How to complete this task => Your task is to copy every line of the entries that holds the word "moved".

Dataset =>

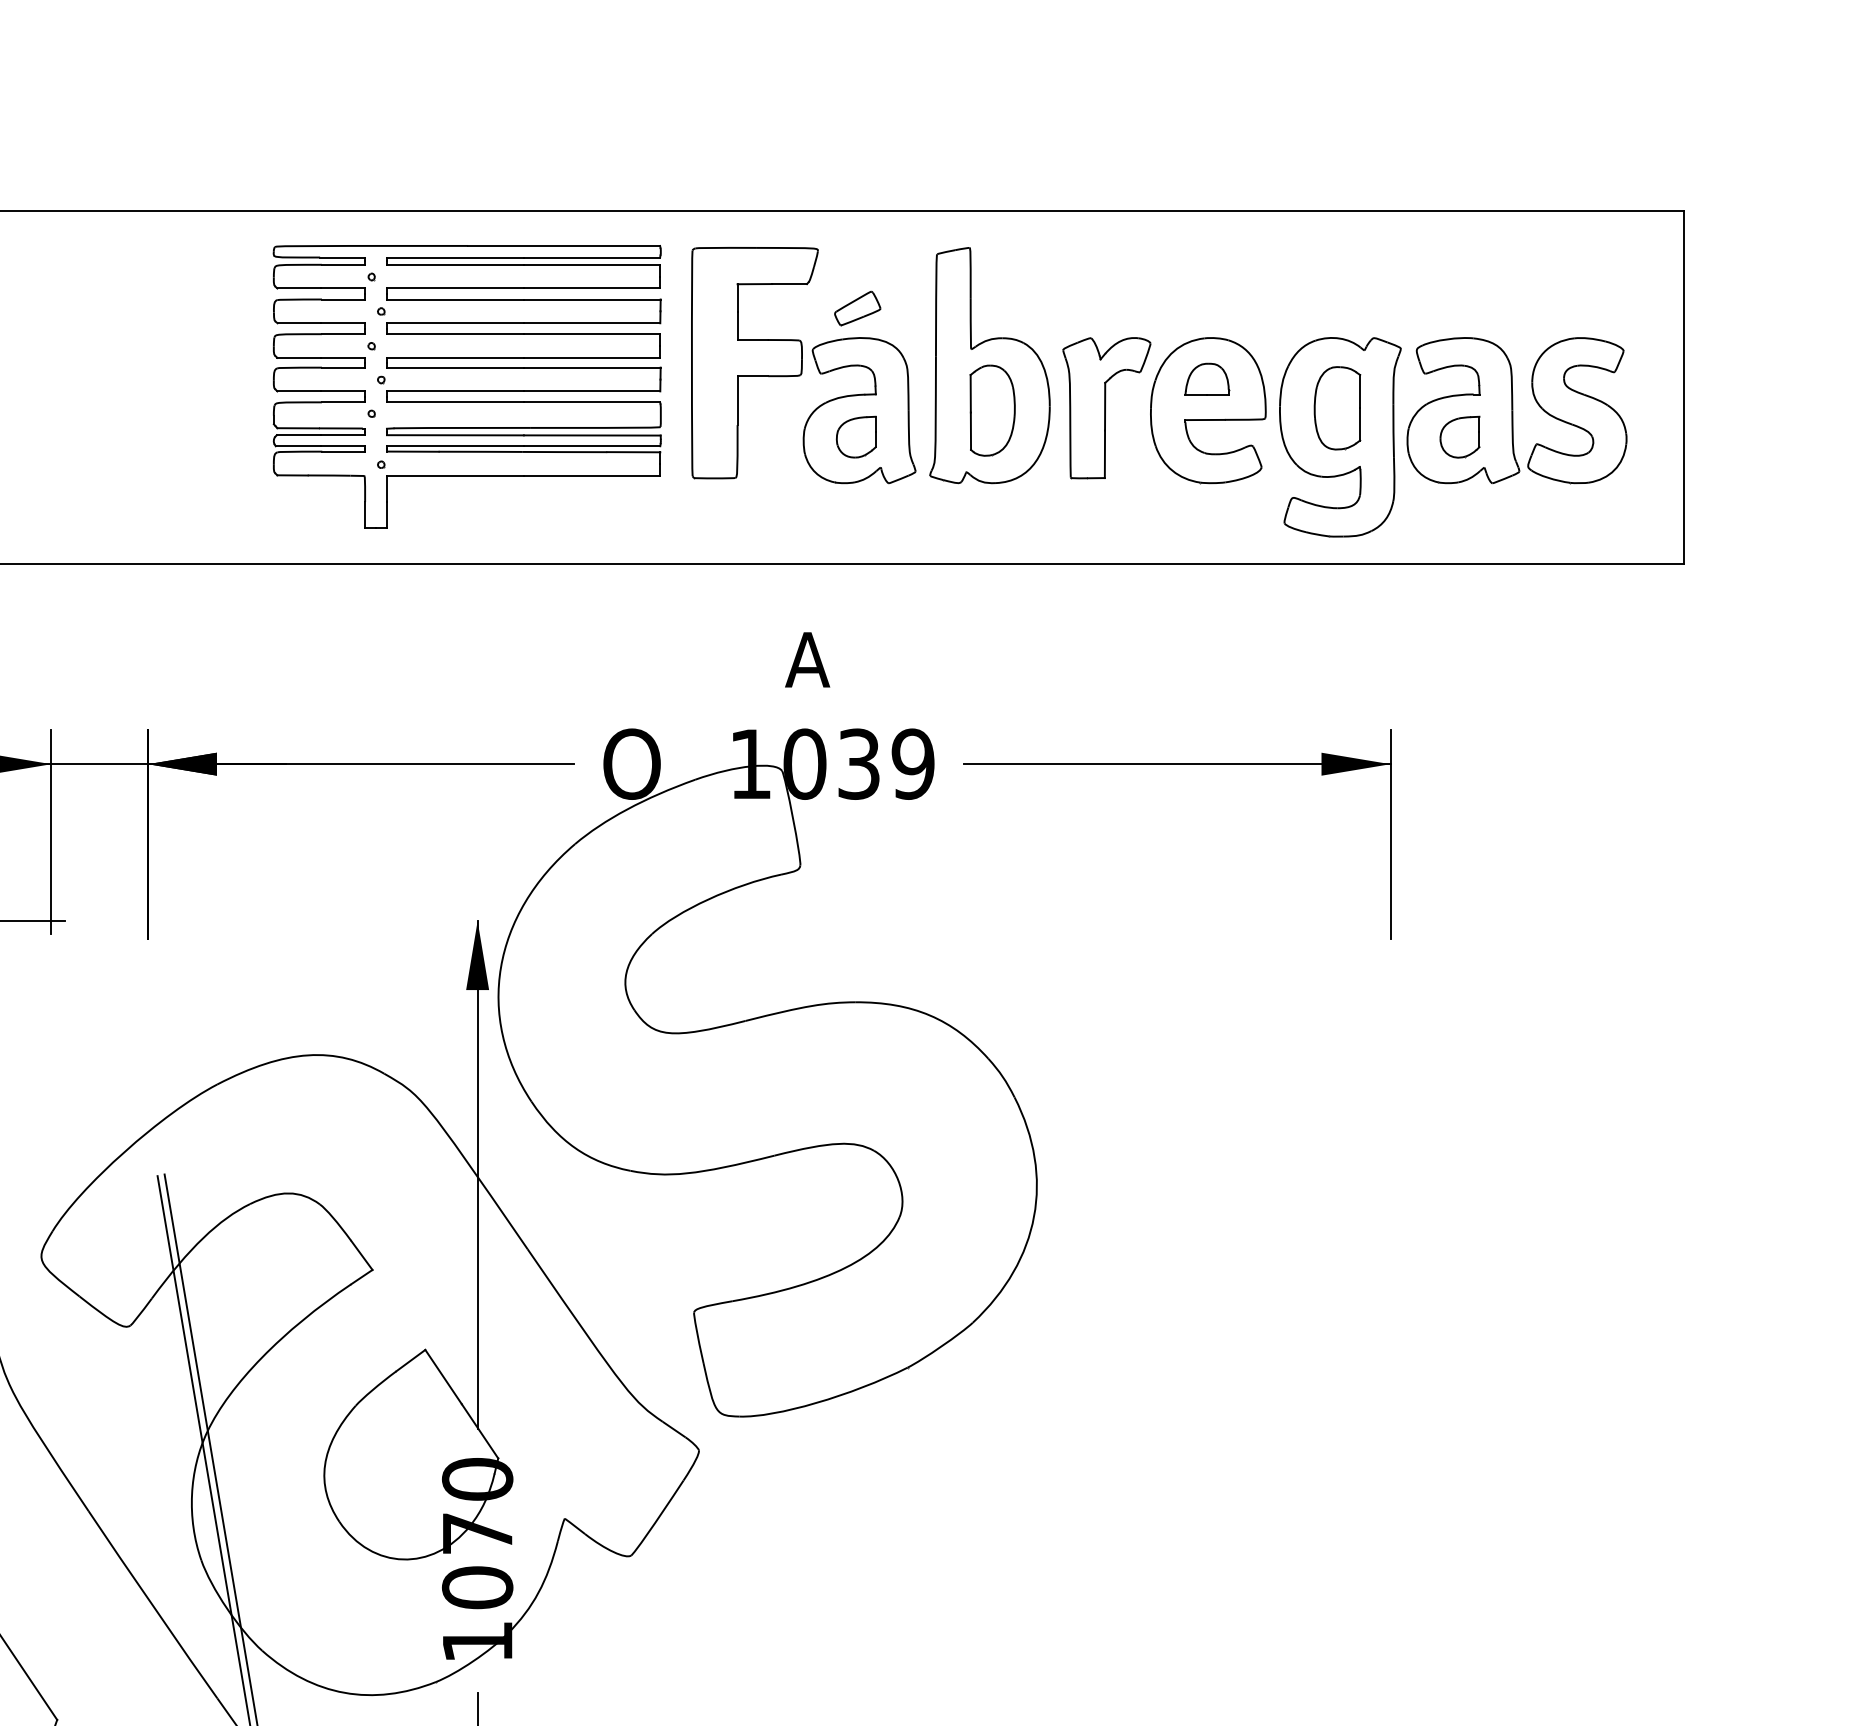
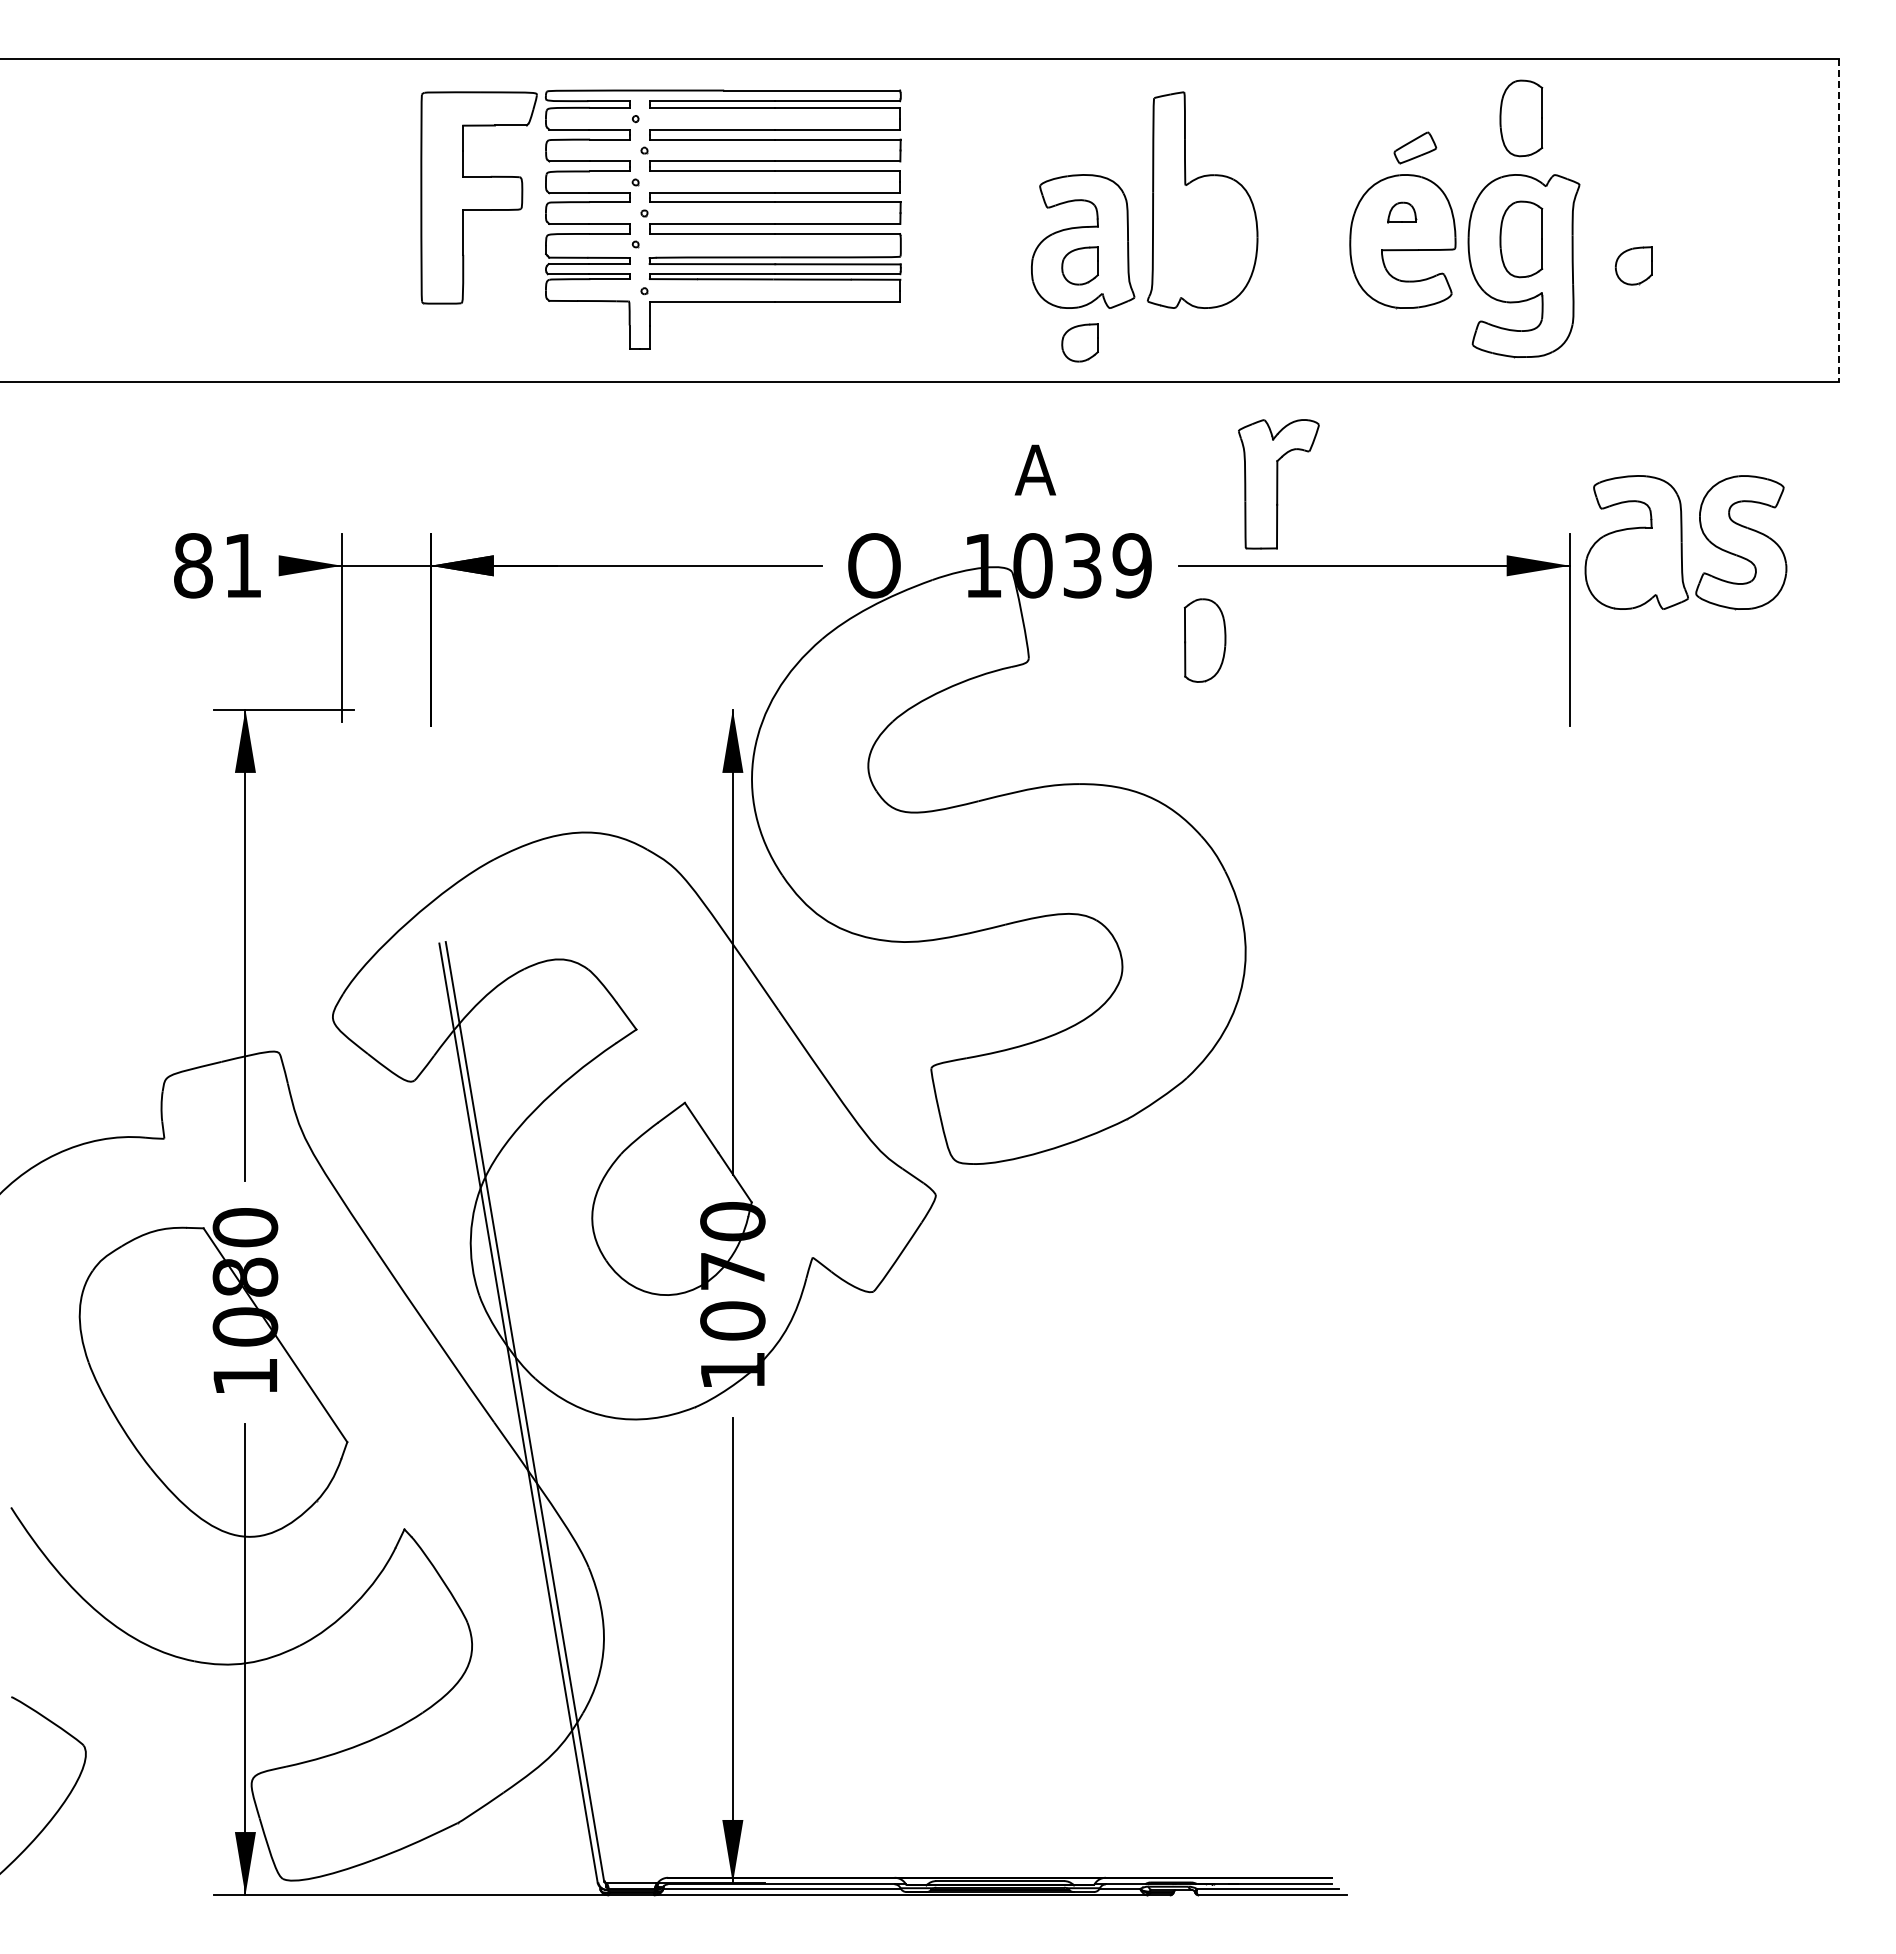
part: (1337, 276) -> (1521, 118), added
part: (857, 308) -> (1415, 147), moved
part: (754, 362) -> (478, 197), moved
part: (1207, 378) -> (1402, 212), size x0.7
line: (1684, 387) -> (1839, 220), solid -> dashed
part: (1106, 408) -> (1278, 484), moved
part: (991, 410) -> (1204, 640), moved
part: (1516, 410) -> (1685, 542), moved
part: (855, 520) -> (1079, 342), added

Your response =>
part: (857, 308) -> (1415, 147), moved
part: (754, 362) -> (478, 197), moved
part: (1106, 408) -> (1278, 484), moved
part: (991, 410) -> (1204, 640), moved
part: (1516, 410) -> (1685, 542), moved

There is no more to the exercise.